On the downside, that simplicity also extends to how configurable the set is. Jump into the Wi-Fi settings, for instance, and you’ll find it can’t really be switched off auto-sensing mode when it comes to making connections — there’s no way create separate dedicated 2.4GHz and 5GHz channels, or turn one of the others off entirely if you don’t want to use it. You can change the network’s SSID and password, but that’s about it.
Likewise, it has both parental controls and quality-of-service (aka ‘traffic prioritisation’) services. The former allows you to fill out a list of websites you’d like blocked and specify which devices they’re blocked on, while the latter lets you use a drag-and- drop interface to give specific devices higher or lower priority — each, basically, is the bare-minimum you’d expect for that feature category. This is not one for the tinkerers, then.
The Covrs do live up to their name, however — thanks to the three provided nodes, we were indeed able to achieve excellent coverage across the 80m2 apartment we tested in, with wireless internet connectivity available across every square inch and not a dead-spot to be found.

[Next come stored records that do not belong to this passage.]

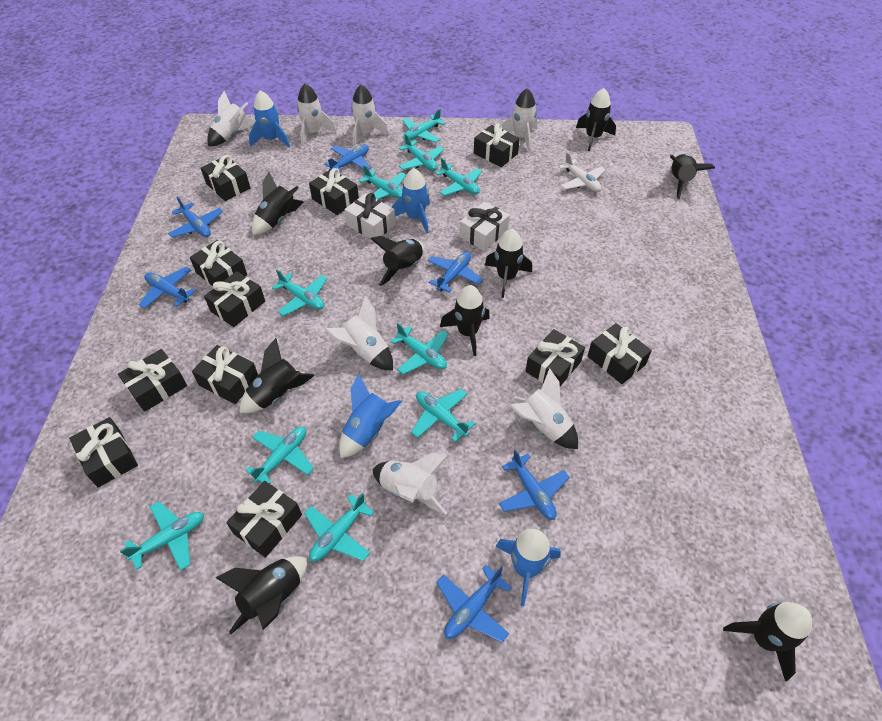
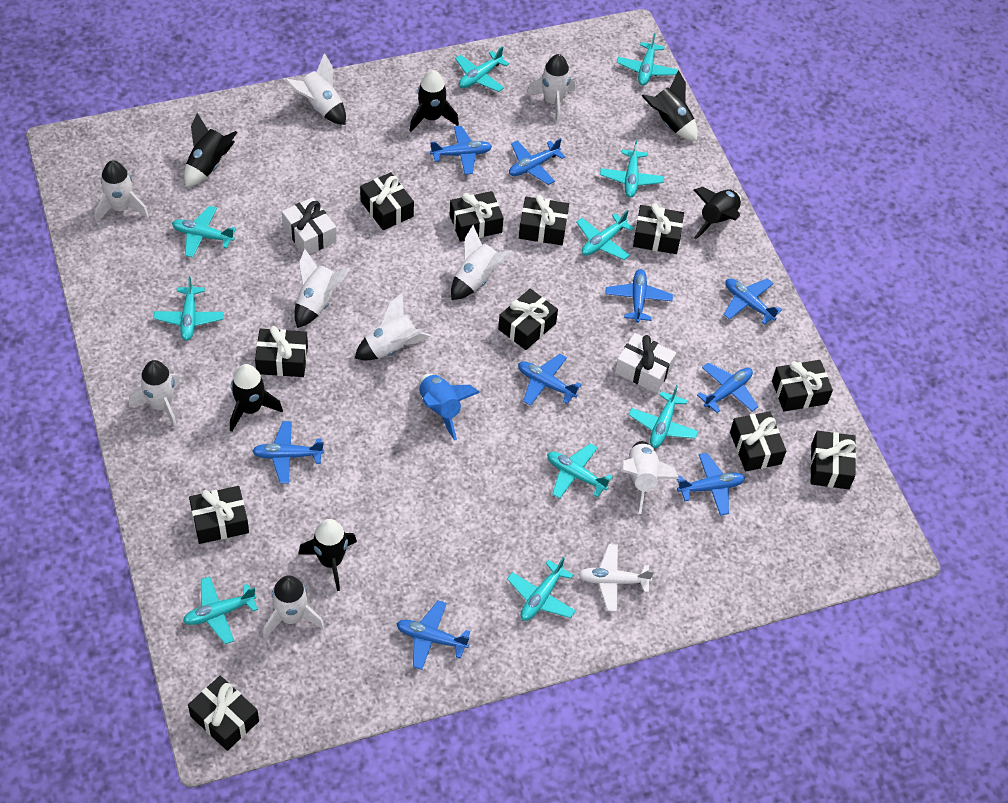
black rocket: 9 -> 6
blue plane: 6 -> 9
blue rocket: 4 -> 1
white rocket: 7 -> 9

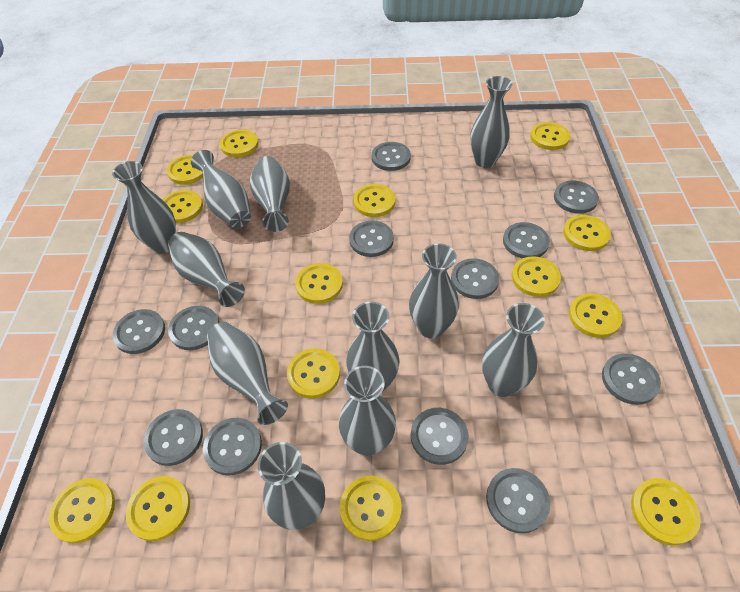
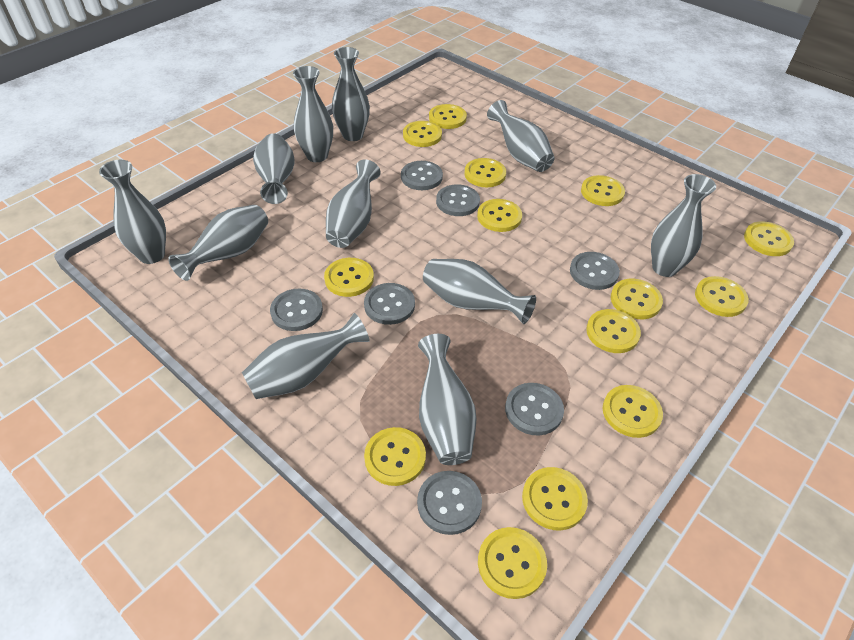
grey button: 12 -> 7

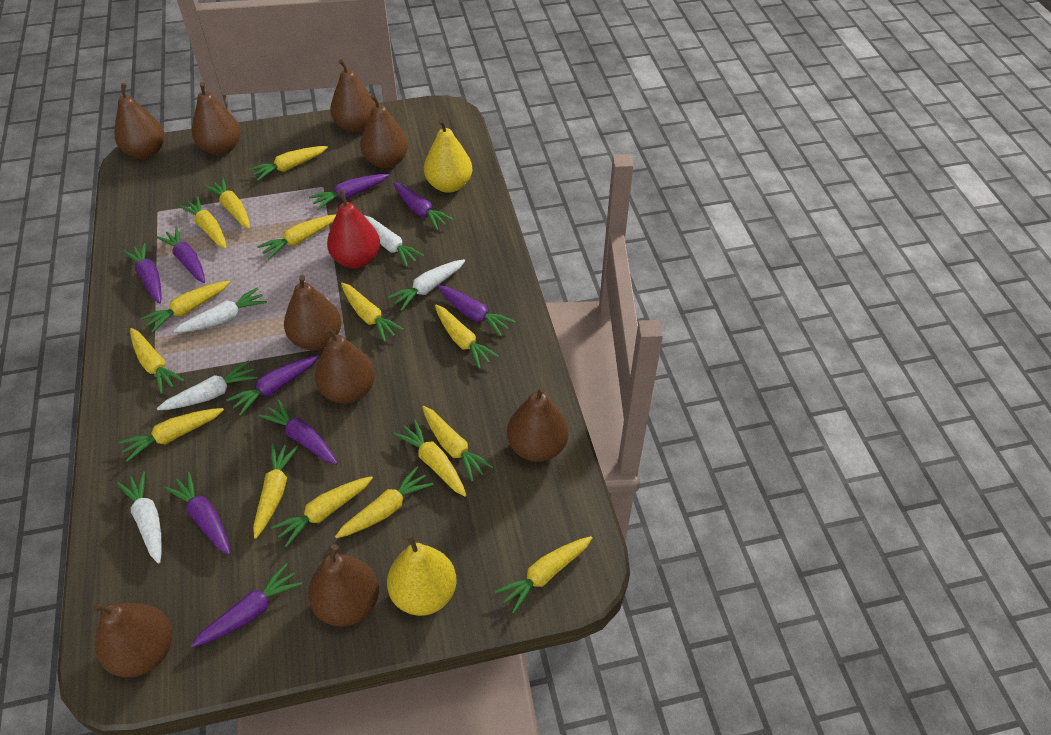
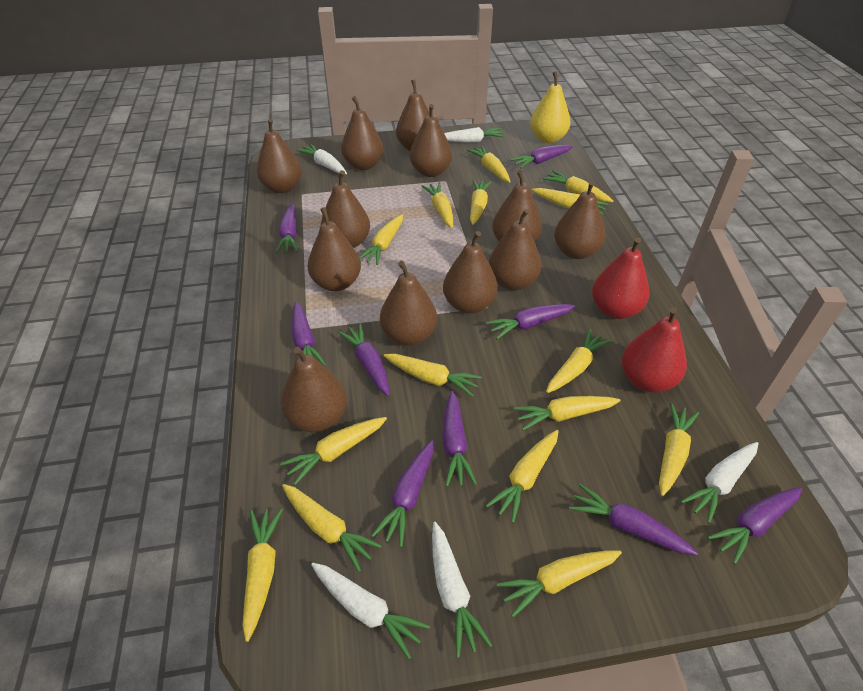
brown pear: 9 -> 12
red pear: 1 -> 2
yellow pear: 2 -> 1

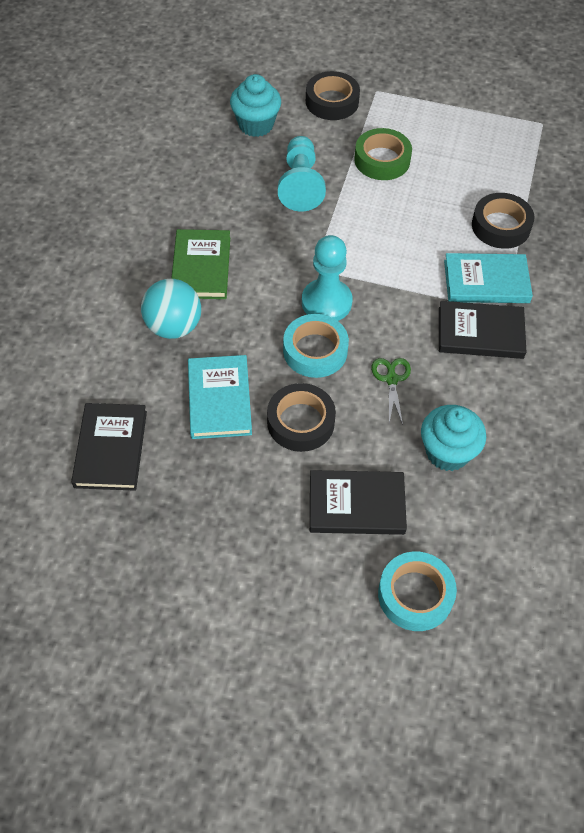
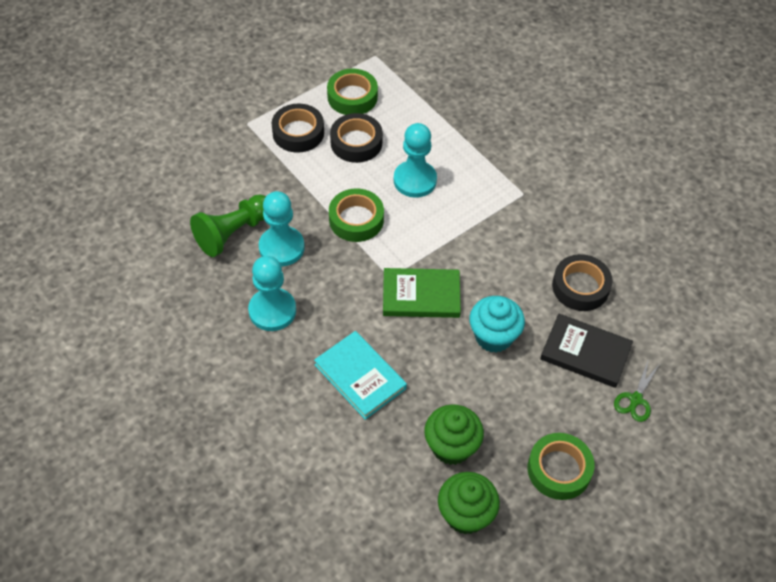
black book: 3 -> 1
green cupcake: 0 -> 2
green pawn: 0 -> 1
green tape: 1 -> 3
turquoise ball: 1 -> 0
turquoise book: 2 -> 1
turquoise cupcake: 2 -> 1
turquoise pawn: 2 -> 3
turquoise tape: 2 -> 0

However, we did find that transfer speeds across nodes were a little lacklustre — something that’s likely to blame on the lack of a dedicated ‘backchannel’ for those nodes to communicate with each other. This meant that, while transfer speeds for two devices on the same node are fine, if you’re trying to do something bandwidth intensive that jumps across the nodes, you’ll see speeds drop significantly the further apart those nodes are. That means wireless speeds ranged between 55MB/s to 15MB/s and were more erratic than in mesh kits like Linksys’s Velop and Netgear’s Orbi (both of which have a dedicated backchannel).
If you just want to get internet to every nook and cranny, that variable speed probably isn’t going to be an issue — it was always above what a 100Mbps NBN connection can download at. On the other hand, if you want to do more demanding activities that rely on a lot of local bandwidth, like, say, streaming games from your desktop PC to the TV in the lounge room via Steam, you’d be much better served by a mesh kit with a dedicated backchannel.
These will provide good connectivity, but struggle with local network speeds and the depth of configuration options.